In Germany, a fresh outbreak in slaughterhouses also illustrated the challenges authorities face as they seek to open up their economies.

Germany and South Korea have both carried out extensive testing and contact tracing, and have been hailed for avoiding the mass deaths that have overwhelmed other countries in their regions, but even there authorities have struggled to find the balance between saving lives and saving jobs.

Health officials are scrambling to contain fresh outbreaks at three slaughterhouses — two in the west of Germany and one in the north.

The response is seen as a test for the government’s new strategy of getting local authorities to tackle any surge in new cases, which was agreed on Wednesday as part of a plan for gradually easing restrictions and returning to normality.

Elsewhere, Pakistan bowed to economic pressure and allowed some businesses to reopen despite a surge in cases, while countries including the US, Brazil and Italy were also wrestling with how to ease curbs on business and public activity.

Worldwide, the virus has infected at least 3.9 million people and killed more than 275,000, according to the latest tallies.

Pakistan has allowed shops, factories, construction sites and some other businesses to reopen, while 1,637 new cases and 24 deaths were reported. 

Prime minister Imran Khan said his government is rolling back curbs because it cannot support millions of families who depend on daily wages.

The government warned controls will be reimposed if the public fails to follow social distancing guidelines.

The US government yesterday reported unemployment had surged to its highest level since the Great Depression of the 1930s, adding to conflict over when to allow businesses to reopen.

The Labour Department reported unemployment stood at 14.7% after 20.5 million jobs vanished in April.

The department, citing miscounting of some workers by its survey-takers, said the true rate probably was closer to 20%. Some economists said the total might be even higher at 23.6%, not far from the 1939 peak of 25%.

President Donald Trump is pushing state governors to allow factories, restaurants and shops to reopen despite warnings that it might lead to a deadly spike in infections.
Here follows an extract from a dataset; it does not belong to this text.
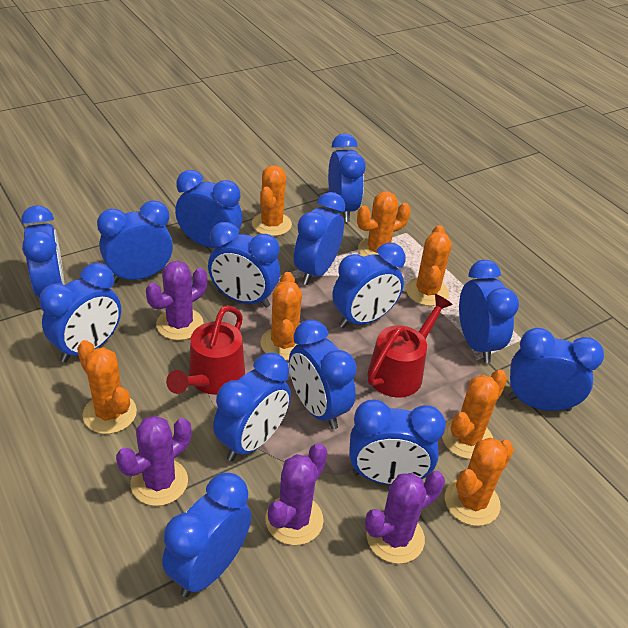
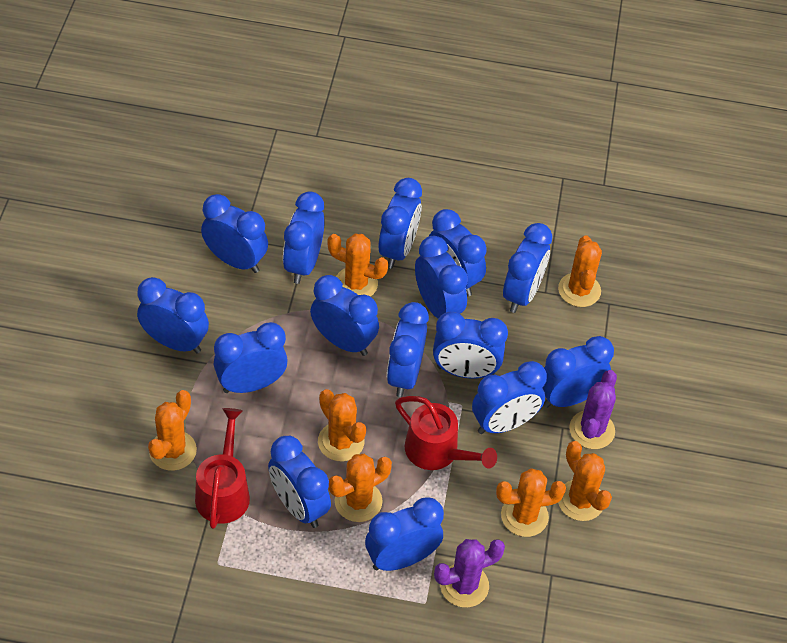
blue clock: 14 -> 15
purple cactus: 4 -> 2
China, where the pandemic began in December, announced plans to reopen more schools in the capital Beijing.

More than 84,200 junior high school students and 13,200 teachers will return to class on Monday, the city government announced. Nearly 50,000 high school students went back to class April 27.

Controls including checks for the virus’s telltale fever are still in place at apartment complexes and public buildings in the Chinese capital.

Italy’s government said it would take legal action to stop a northern province, Bolzano, from reopening stores this weekend in defiance of a national plan to wait until later this month.

Italy has reported more than 217,000 virus cases and 30,200 deaths.

In Brazil, the country’s fifth-biggest city, Fortaleza, started a lockdown yesterday amid surging infections, even as President Jair Bolsonaro asked the Supreme Court to order states to roll back restrictions on business.

Brazil has more than 140,000 cases and 9,600 deaths, according to Johns Hopkins.

The latest tally today has found that the coronavirus pandemic has killed more than 275,000 people worldwide since it began in China late last year, with more than 85% of fatalities in Europe and the United States.